Ireland's critical infrastructure, including power generation and water supply facilities, should be "climate proofed" if we are to avoid a potentially catastrophic breakdown in services during extreme climate events.
The report by the Irish Academy of Engineering says strong leadership is also required to ensure national spatial strategies and infrastructure plans are urgently reviewed in the same way, to take full account of the potential impacts of climate change here.
Elsewhere, the report says areas which are at risk of coastal erosion or flooding should be identified and coastal flood warning systems introduced, while statutory development plans should be independently audited and monitored regularly.
In a wide-ranging report,entitled Ireland at Risk: Water, the all-island body also calls for the establishment of co-ordinated North-South strategies for the water sector, high-level strategic climate change bodies, improved delineation of flood plains and the prohibition of development in areas at high risk of flooding.
It refers to recent research from the Irish Climate Analysis and Research Units at NUI Maynooth which found that winter rainfall in Ireland is projected to increase by about 10 per cent by the 2050s, and summer rainfall to decrease by 12-17 per cent.

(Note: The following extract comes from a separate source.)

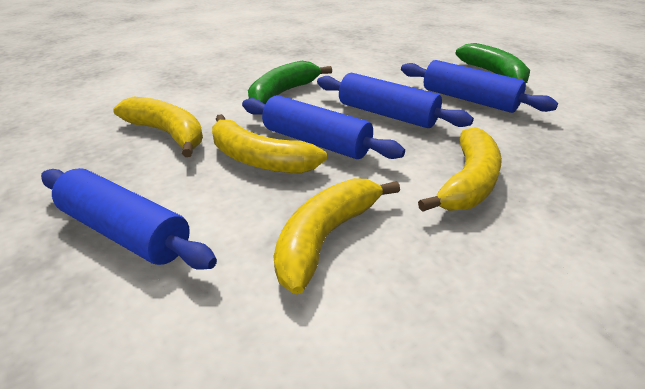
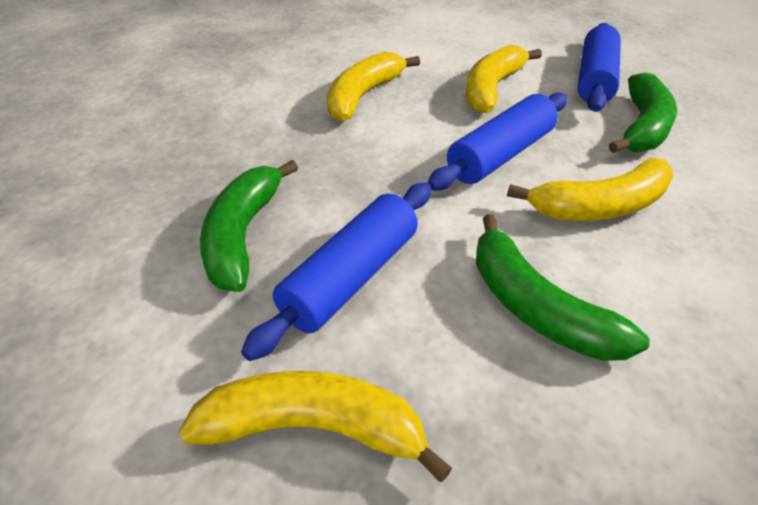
blue rolling pin: 4 -> 3
green banana: 2 -> 3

Speaking after publication of the report yesterday, Minister for the Environment John Gormley said it made "commonsense recommendations which need to be implemented". He singled out the proposals for greater North-South co-ordination as one which made "eminent sense".
"We can no longer afford to build on flood plains, and where we're actually making infrastructural decisions we have to take climate change into account," he added.